The video of George Floyd was too much to bear, but I watched it. 

The video of Ahmaud Arbery was also too much but I needed to know it.

The absolutely absurd and familiar scene in Central Park of a black gay man – Christian Cooper – threatened by a white woman who called police because he asked her to leash her dog. I’m relieved that he is still alive and speaking out.

And Breonna Taylor shot to death in her own home. And Tony McDade, a Black trans man, murdered by police in Tallahassee, Florida.

And now all the protests across our country and in our own backyard.

I am beyond terrified, beyond belief, beyond reactions – I am full of pain and sorrow and anger and torment. And it hurt to see the Asian police officer standing by as George Floyd begged for the basic right to breathe.

Just a few days ago, I came home and my neighbor – a Black woman – informed me and my husband that her children were playing outside their home and a bunch of white men yelled the n-word at them and told them that they don’t belong there – in our Bayview neighborhood of San Francisco.

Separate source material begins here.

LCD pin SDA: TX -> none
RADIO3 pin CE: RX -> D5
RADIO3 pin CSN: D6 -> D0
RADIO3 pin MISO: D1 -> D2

I am an Asian gay man married to a Black gay man. As two queer men of color we raised our Black straight male son. All of this hurts. It hit our home directly and was gut-punching.

I have lost a lot of sleep and what keeps me grounded is this. It is both intricately complicated and poignantly simple. Black. Lives. Matter. Period.

There is no neutral side to this. And I am proud that my organization – San Francisco Community Health Center – will speak out. We will not be silent. Being silent meant that we would not have survived when we were known as API Wellness Center. Being silent meant that Asians and Pacific Islanders would have continued to be labeled as “other” and never had targeted resources for our communities. Being silent continues to mean that our HIV community will go without necessary life-saving resources and services. Being silent means that more Black people and more trans people of color will continue to die.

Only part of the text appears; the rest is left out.